My day didn't go as planned, but it could have been alot worse. Unforeseen circumstances made me work a little differently, but at least I got to see my resolve unchanged. I recently broke the bank and purchased one of those fancy Littermaid self-cleaning litter boxes for my furry son.  I waited 24 hrs to turn the power on in order to let my furry "youngin" adjust.

Scared the poor guy to death. Over a period of three days he starting meowing constantly, as if to fuss at me about the recent change. He kept startling himself out of a sound sleep (sleeps with me so he startling us both on two separate occasions)...poor guy was so stressed that I woke up to find poop in my tub this morning.


Glad I am on Spring break....had to buy a new tub matt, litter box with the dome, and more litter. Petco was really good to me. Had no problem making the exchange, even though the electric litter box was used.

So I didn't get to take my long walk today. Had to get up and go shopping first thing this morning. Events throughout the day changed from one minute to the next, but I was determined to do something for myself physically.  So at nearly 11:00 pm tonight I cycled on my mini exercise cycle for 30 minutes. Made the mistake of not measuring miles. The timer on my bike is broken, so next time I will have to use my phone. I always love how it makes my legs feel when I am done.  My goal tomorrow is to go for a walk, and get in at least 10 solid minutes of full body stretching in, and some upper body toning.

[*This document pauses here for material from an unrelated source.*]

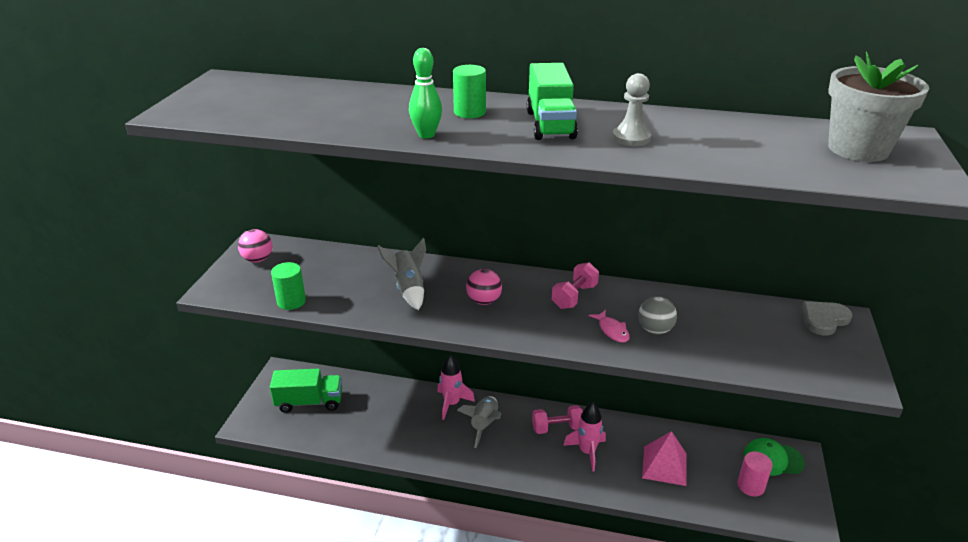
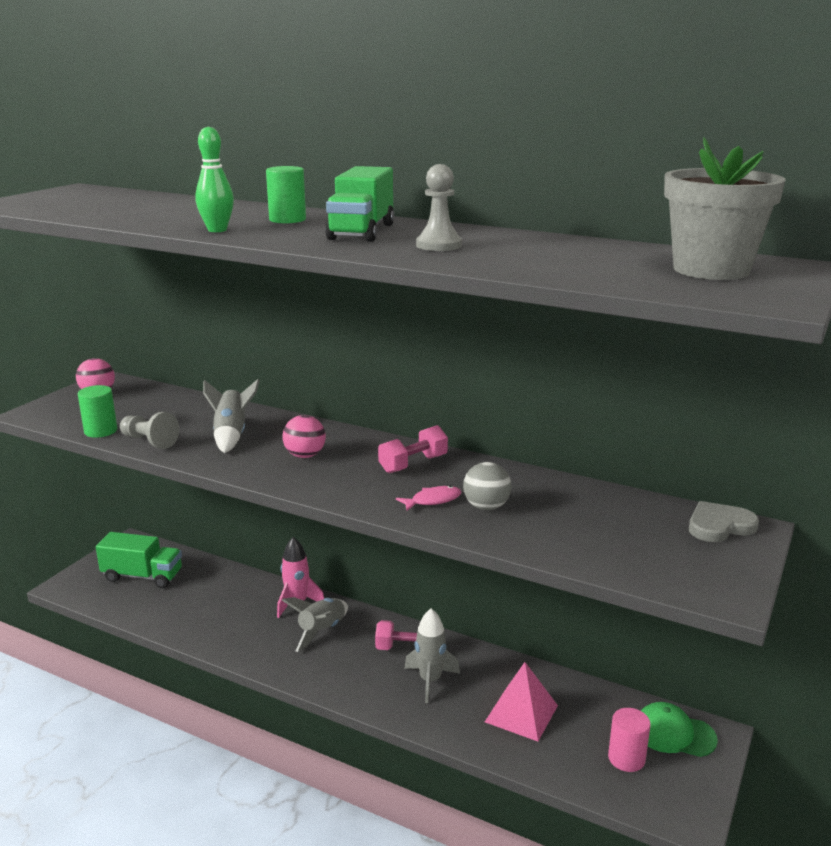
camera: 15 degrees right, 10 degrees down
(343, 306) = (149, 441): none -> grey pawn
(587, 452) = (430, 681): pink rocket -> grey rocket
(612, 330) = (432, 500): pink fish -> pink fish turned 105 degrees counterclockwise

If I don't get all of that done, if I only get one or two of those planned activities completed,. I will be further along then I was when I was doing nothing.

Gotta start tackling my diet too. So over being a pescatarian (excellent diet - long story). I don't plan on eating red meats. I don't even want meat everyday, but adding a little variety (diet is a very personal thing for most people) seems to make my hair, nails, and skin happy. I feel better too.